Techniques of Dynamic Run-time
TABLE OF CONTENTS
Optimization is a critical component in the processing of
each query submitted to a database management system (DBMS). The difference
between a properly optimized query and an improperly optimized one is huge, as
a query following a suboptimal plan can take exponentially more time than the
same query executed following an optimal plan. To determine the most efficient
manner in which to execute a given query, the DBMS must evaluate execution
strategies and choose among the most favorable calculated.
In recent years, database researchers have begun to rethink the mechanisms for such query optimization. In part, this is due to the expansion of the internet and the distributed queries this has made possible, but the techniques uncovered can also be applied to non-distributed environments. The research focuses on the consideration of processing factors at the time that queries are executed, and the adaptation of their execution in response to real-time data sizes and transfer rates.
This paper will outline the growing research field of adaptive query processing. I will start by first briefly explaining the mechanisms in existing, traditional query processing common today. I will then describe the problems with traditional query processing that adaptive query processing seeks to overcome. Lastly, I will outline various experimental solutions that show great promise.
Traditional query processing is dominated by statistics collection and probability theory. Basically, the DBMS tracks its relations and tuples in those relations at various intervals. When a query is submitted, it tries to estimate an optimal query plan by using this collected information. The execution costs of different plan computations are then compared; the DBMS picks the best one and executes it.
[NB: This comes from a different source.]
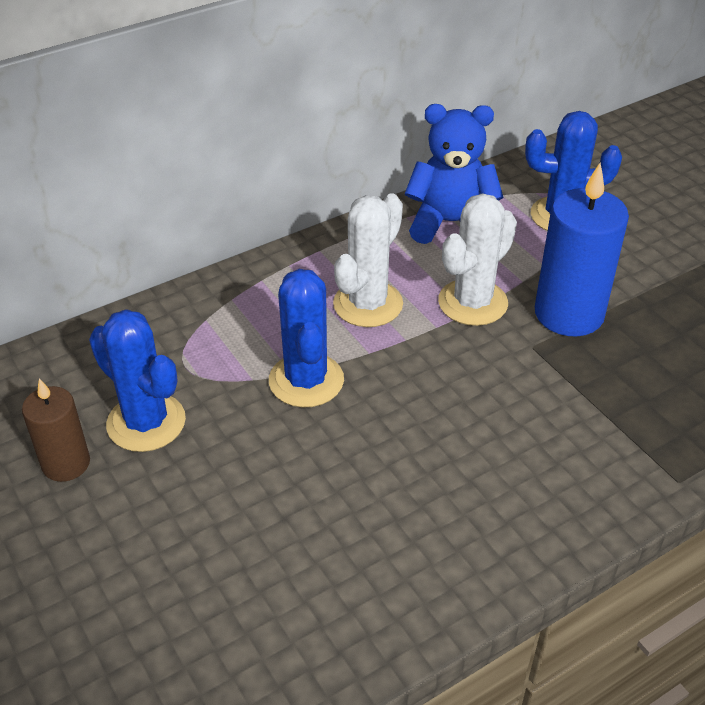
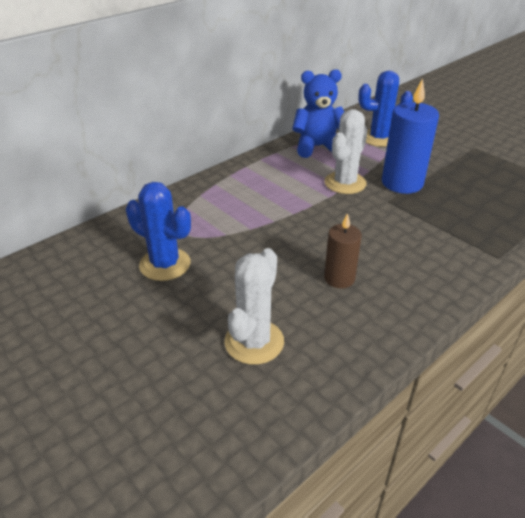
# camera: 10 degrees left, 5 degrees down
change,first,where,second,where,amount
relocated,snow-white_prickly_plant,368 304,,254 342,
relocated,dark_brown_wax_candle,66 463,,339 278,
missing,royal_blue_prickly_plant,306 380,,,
In most commercial DBMSs, the optimal execution plan for a given query is stored in memory and reused each time the same query is executed. By determining the query plan at compile time and then caching the results, the DBMS ensures that it is not incurring the overhead of recalculating a query plan for the same query each time it is executed. The DBMS will only recompile the query plan when there are relation schema changes, a significant change in the collected statistics, or when the cache is full and a previously compiled plan has been aged out of the cache.
The collected statistics include relation statistics, such as the number of records, number of blocks, and number of distinct values in the relation. For each attribute in the relation, statistics are kept on the attributes’ selectivity, which is the average number of records that will satisfy an equality selection condition. These statistics are estimated over a small subset of the entire relation because collecting statistics on the entire relation could be extremely time consuming.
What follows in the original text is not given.